Background information
- Also known as: Turtlenecked
- Born: Harrison Patrick Smith March 19, 1996 (age 30) West Hollywood, California, U.S.
- Genres: Dance-punk; electroclash; electropop; new rave; indie rock;
- Years active: 2015–present
- Labels: Republic; Polydor;

= The Dare (musician) =

American singer (born 1996)

Harrison Patrick Smith (born March 19, 1996), known professionally as The Dare and formerly as Turtlenecked, is an American singer and musician. He is best known for his single "Girls", released in August 2022, and for producing the song "Guess" by Charli XCX from the deluxe version of her 2024 album Brat.

After performing indie music as Turtlenecked in the Pacific Northwest, Smith moved to New York City and began writing songs as the Dare. Following the releases of the singles "Girls" and "Good Time", Smith signed with Republic Records and on May 19, 2023, released The Sex EP to mixed reviews. In 2024, he released What's Wrong with New York?, his debut studio album as the Dare, to largely positive reviews.

The Dare is associated with the indie sleaze revival (Note: Attributed to multiple references:) and Dimes Square.

== Early life ==
Harrison Patrick Smith was born in West Hollywood, California, and grew up in Woodinville, a suburb of Seattle. His mother is a psychotherapist, and his late father was a medical devices salesman. As a child, he played violin and guitar and read about fashion. He later moved to Portland, Oregon to attend Lewis & Clark College, where he studied English literature.

== Career ==
=== Turtlenecked ===
In 2014, while attending Lewis & Clark College, Smith formed a musical project called Turtlenecked, which developed a cult following in the Pacific Northwest. His debut album, Pure Plush Bone Cage, was released in August 2016. Pitchforks Ian Cohen rated their second album, Vulture (2017), a 6.0/10, saying that Smith is "capable of penning voice-of-a-generation quotables" while also criticizing some of his lyricism as "insufferable". On February 3, 2018, Turtlenecked, featuring a blonde Harrison, performed a full live session on KEXP hosted by DJ Sharlese. During the session, Smith performed the following songs, “Pangloss,” “Lies,” “The Whip,” and “Starry Night.”

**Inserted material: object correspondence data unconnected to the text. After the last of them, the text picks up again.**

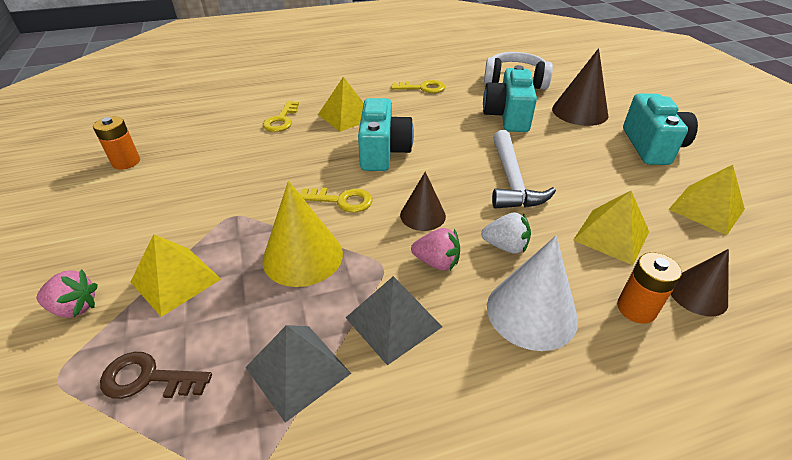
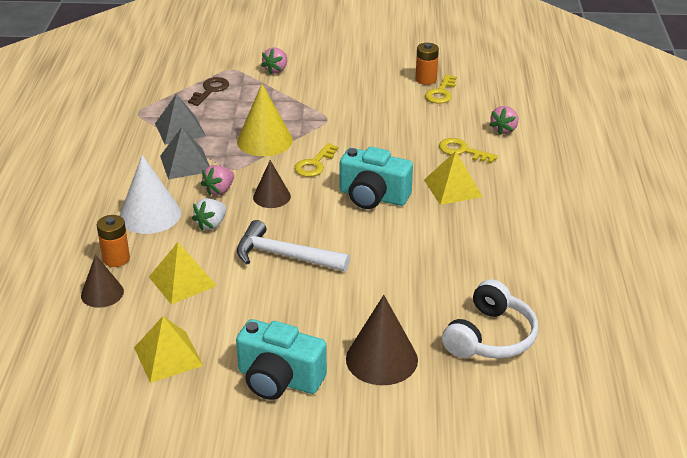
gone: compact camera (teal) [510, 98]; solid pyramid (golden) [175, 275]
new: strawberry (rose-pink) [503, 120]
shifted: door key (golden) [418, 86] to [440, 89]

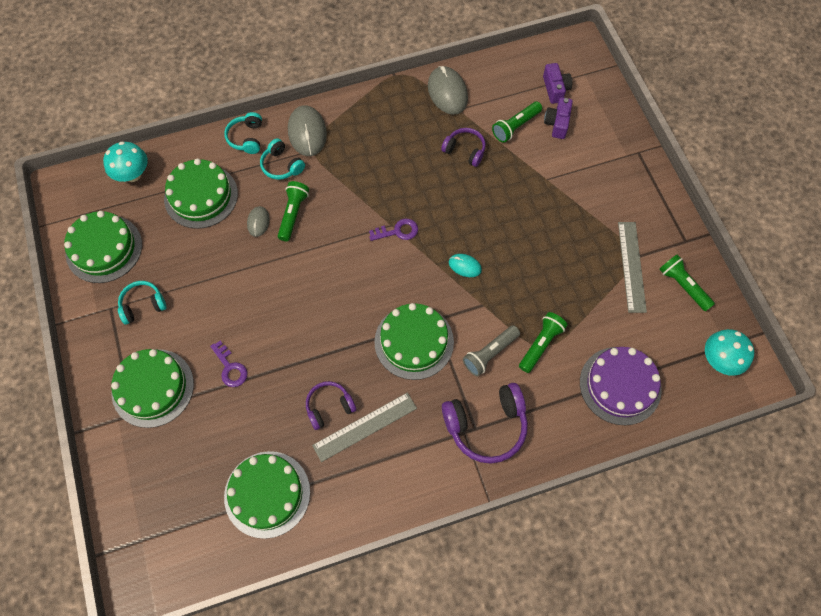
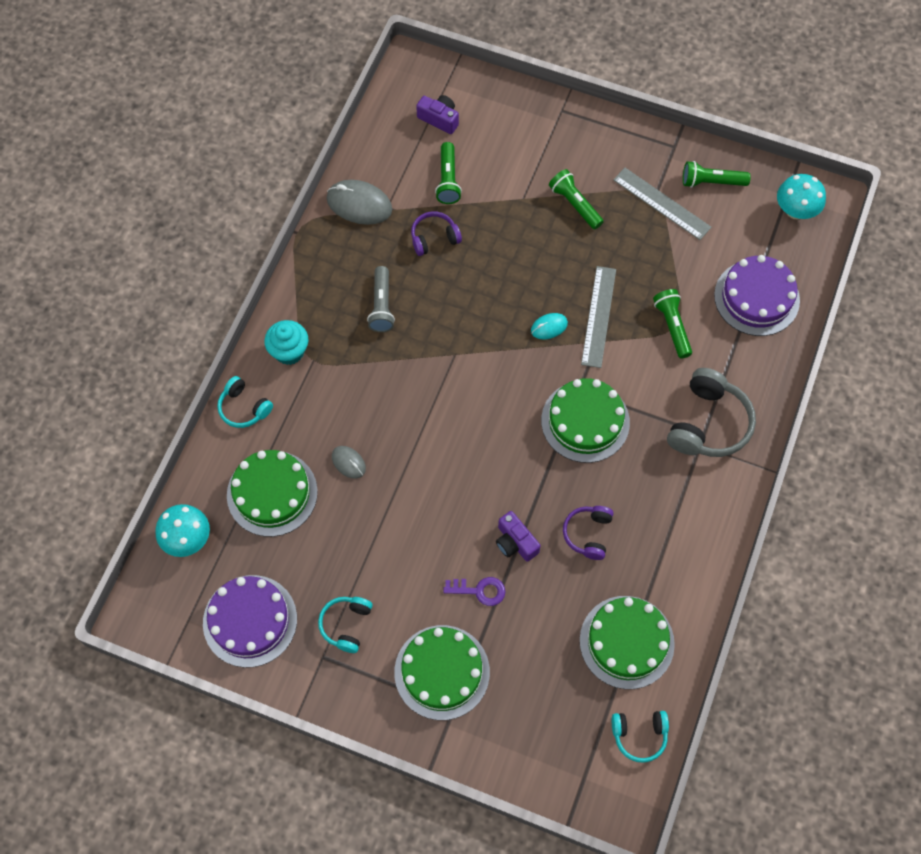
gone: door key (purple) [393, 230]
shifted: compact camera (purple) [558, 118] to [518, 536]; headphones (teal) [282, 159] to [640, 737]; flashlight (green) [293, 211] to [576, 199]; flashlight (gray) [491, 351] to [381, 299]; measuring stick (gray) [364, 427] to [598, 317]
swapped: computer mouse (gray) [307, 130] to cupcake (teal) [286, 342]
repainted: gateau (green) [103, 247] to gateau (purple) [250, 621]; headphones (purple) [485, 423] to headphones (gray) [711, 412]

On April 27, 2018, the group released an EP, High Scores of the Heart, which NPR's Jerad Walker praised for being "so polished that you might be surprised to find out that he is still just an undergrad." Smith moved to New York City in 2017, where he continued performing with Turtlenecked. He also worked as a waiter and guitar teacher in the area.

After COVID-19 pandemic restrictions eased, Smith resumed performing gigs with Turtlenecked. Until December 2022, Smith worked as a substitute teacher at a private school in the West Village neighborhood of New York City. He moonlighted as a DJ, hosting a semi-weekly party called Freakquencies at the Lower East Side dive bar Home Sweet Home, and hosted afterparties for fashion brands Celine and Gucci. In 2020, Smith released his final projects as Turtlenecked, the album Kapow! and the EP Cherish.

=== The Dare ===
During the pandemic, Smith created self-described "goofy" songs to send to his friends. One night, inspired by the Rolling Stones album Some Girls, Smith created the song "Girls", which would become his first single as the Dare. He played it at Turtlenecked shows, and noticed that the crowd received it well even though it was more frenetic and thematically light than the indie music he typically made. Smith officially released the song in August 2022, calling it "a rejection of the last five years of music" which he felt had become overly serious. Jon Caramanica of The New York Times named "Girls" as the fifth best song of 2022, calling it "[e]pically silly and epically debauched".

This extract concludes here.